Sin su talento no hay alfombra roja que brille La Ceremonia de los Oscars fascina con sus trajes de diseño, sus limusinas, el glamour, la elegancia y la belleza de las actrices y los actores. Toda una parafernalia mediática destinada a dar a conocer las películas de Hollywood en todo el planeta. Todo un despliegue de lujo y glamour, envuelto en papel de celofán. Sin embargo, por encima de la fascinación que todo este lujo nos produce, el motivo por el que vamos al cine, es ver historias que nos lleguen, que nos emocionen y nos enseñen a entender mejor el mundo que nos rodea. Al final, lo que da sentido a la alfombra roja, a la industria del cine, son los grandes creadores. Sin grandes creadores no hay grandes historias que nos hagan soñar. Sin el talento de los autores del cine, las ruedas de la industria cinematográfica no giran.

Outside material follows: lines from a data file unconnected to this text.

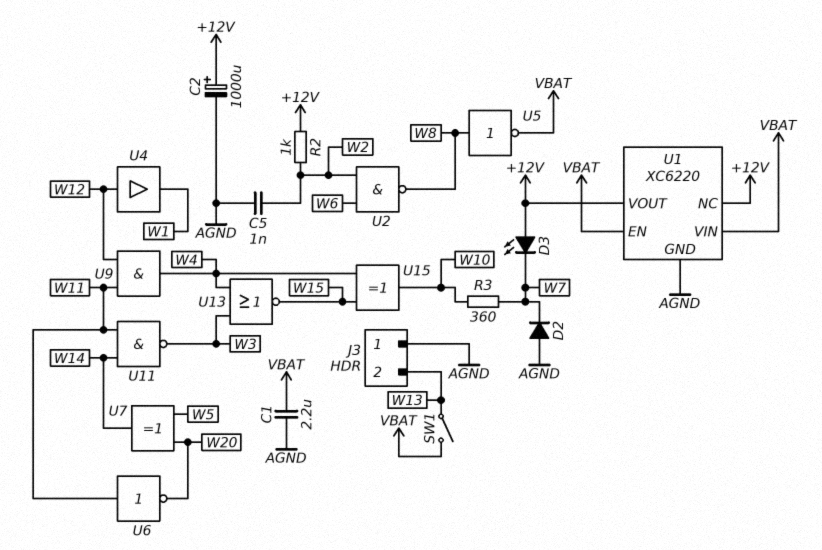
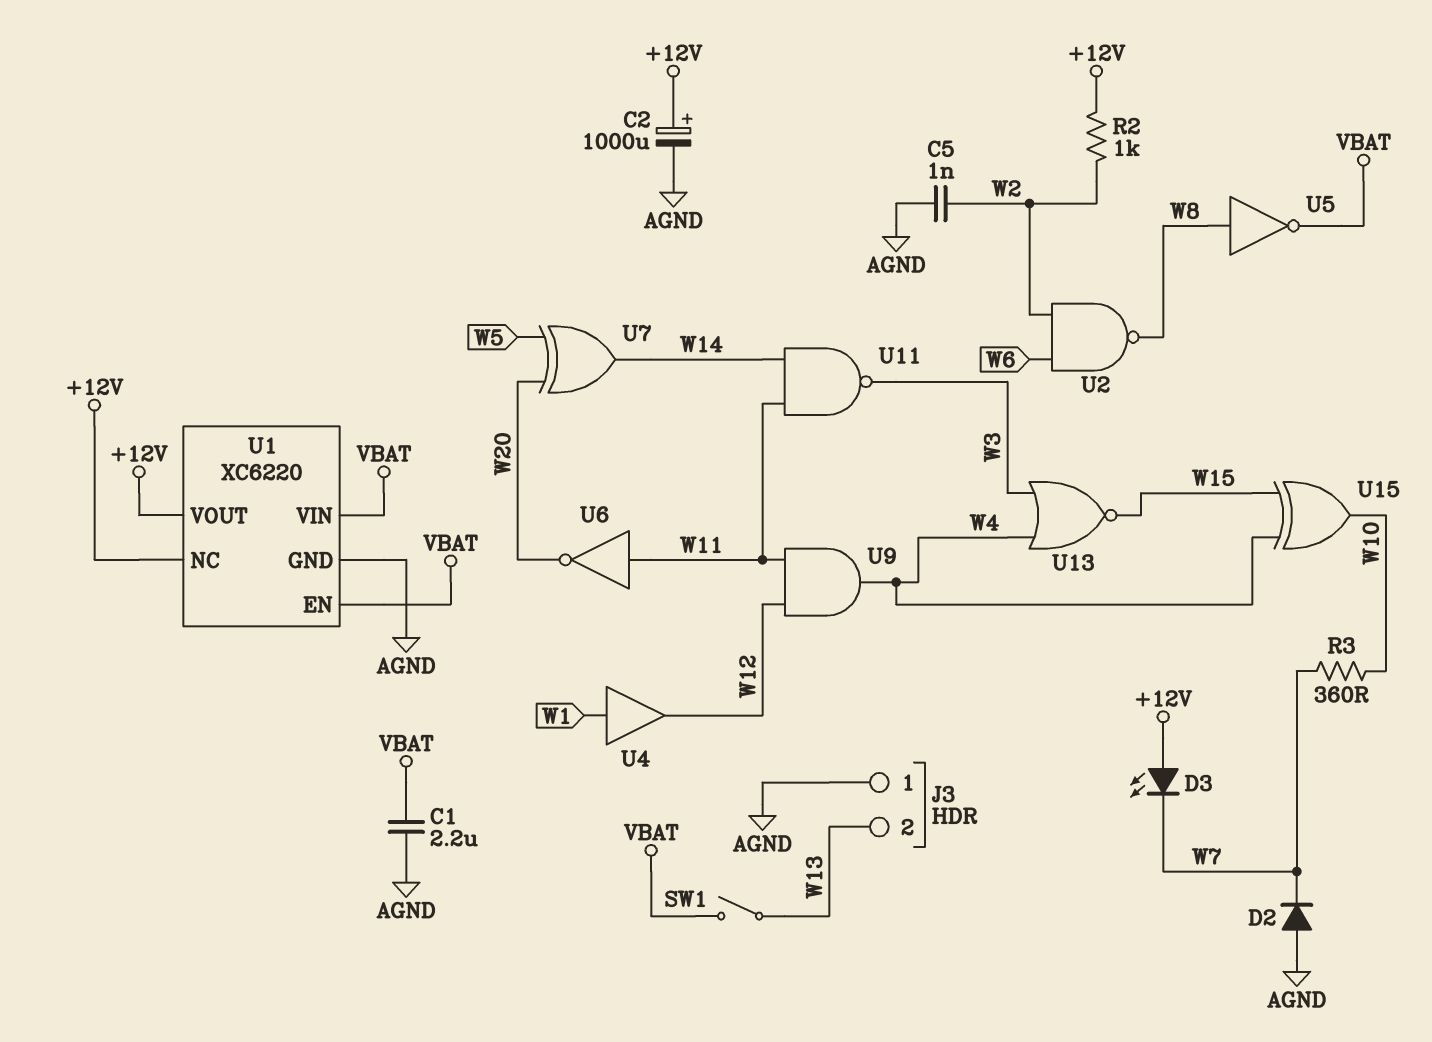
U4: buffer (in W12, out W1) -> buffer (in W1, out W12)

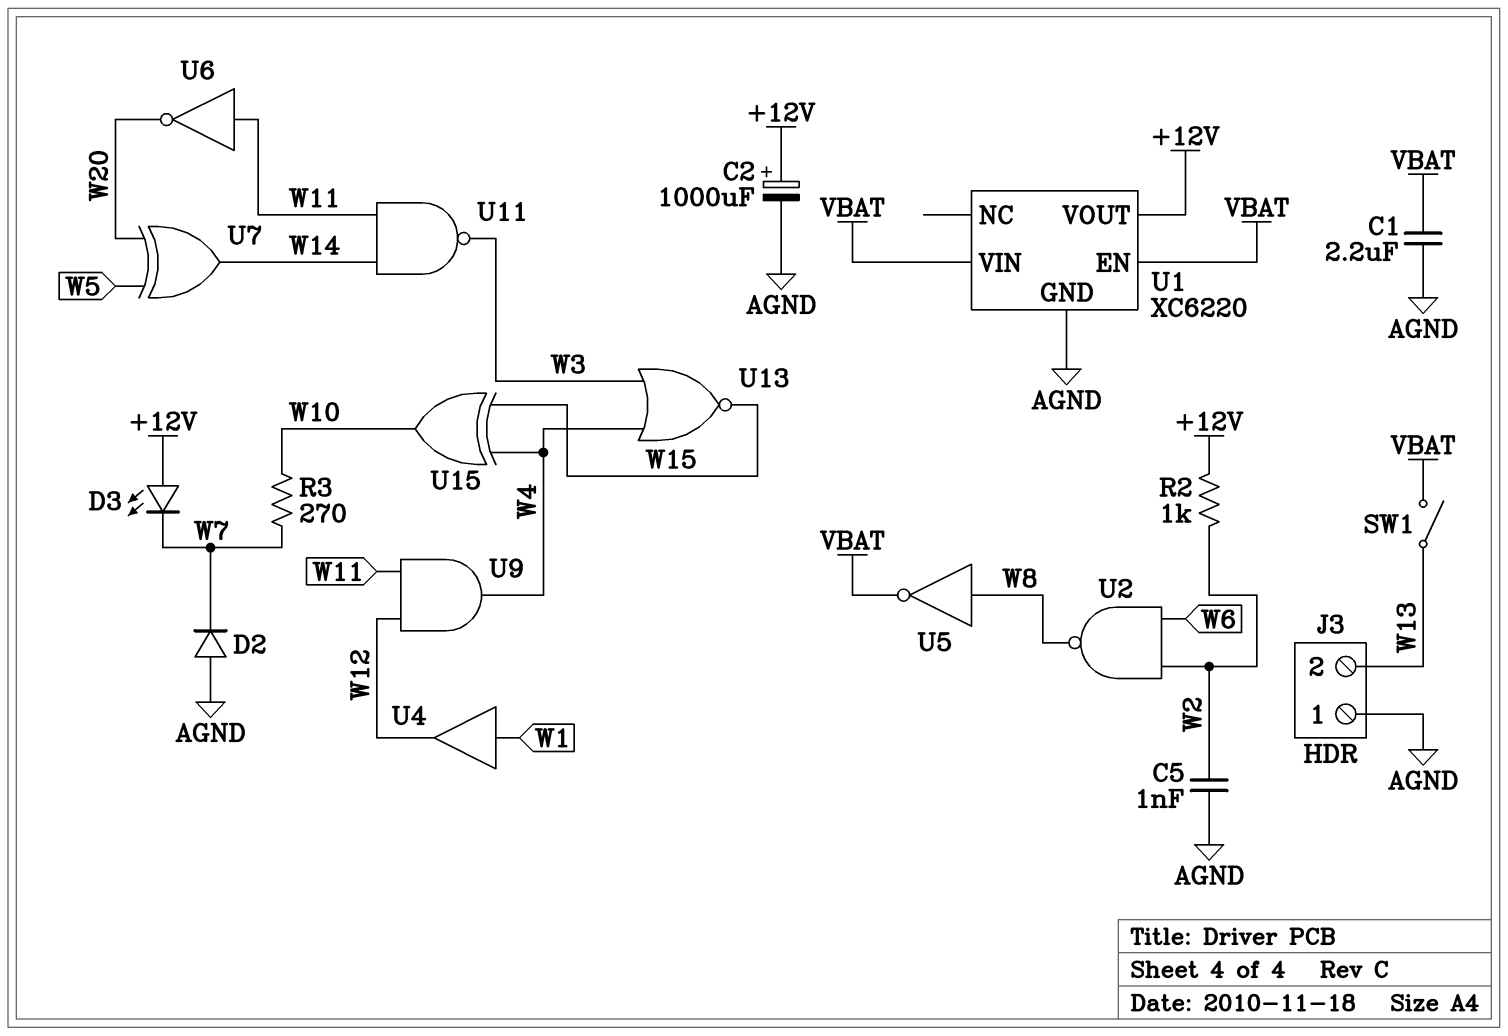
R3: 360 (W7, W10) -> 270 (W7, W10)
U1 pin NC: +12V -> none

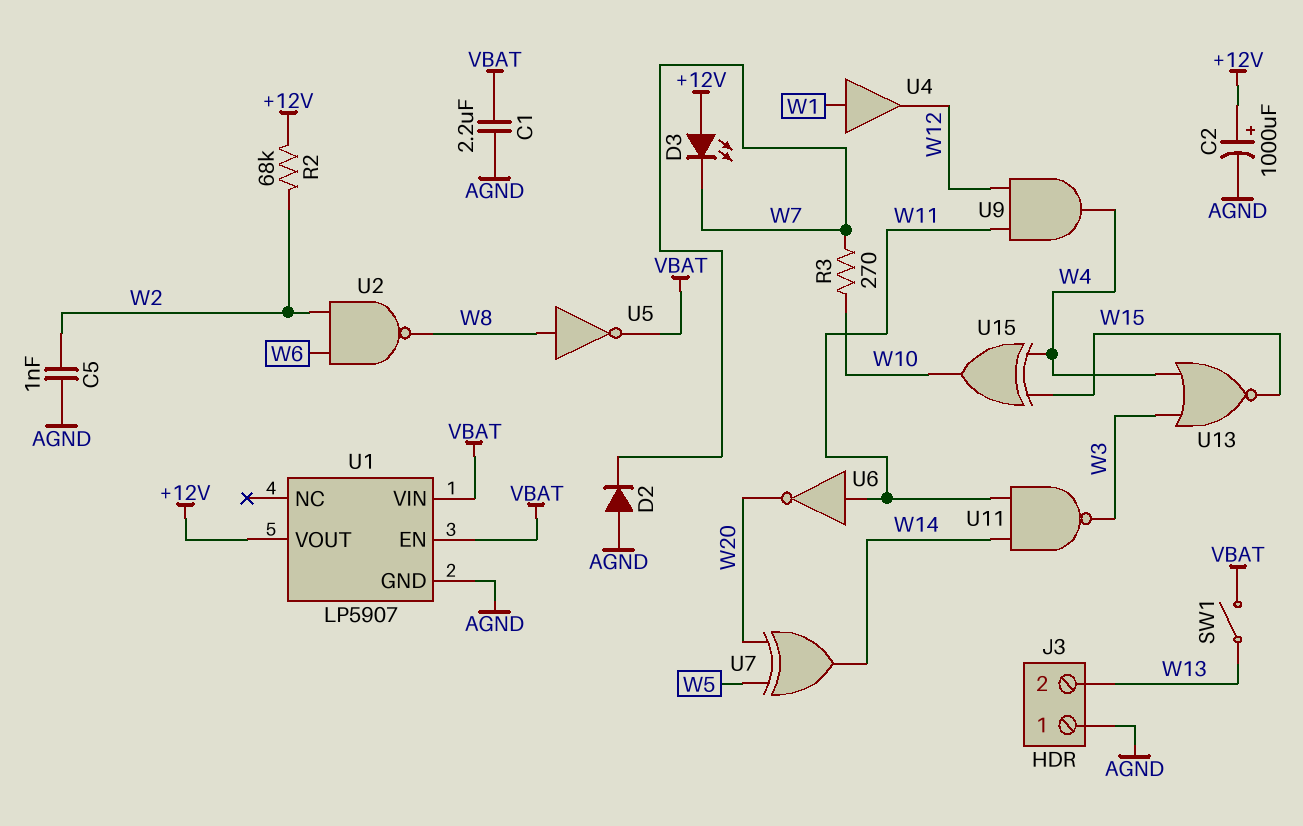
R2: 1k (+12V, W2) -> 68k (+12V, W2)
U1: XC6220 -> LP5907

Ang Lee, es sin duda uno de los grandes autores de nuestra época, con su modestia, y su increíble trayectoria. Un Oscar al mejor director, merecidísimo, de los que honran a la academia, y hacen que todo el espectáculo mediático sea creíble y valga la pena. Otro de los grandes del cine actual es Michael Haneke, cuya película Amour, fue galardonada con el Oscar a la mejor película extranjera.
Con su talento, cineastas como Ang Lee o Haneke son los que realmente hacen brillar el cine, dando sentido a la industria cinematográfica.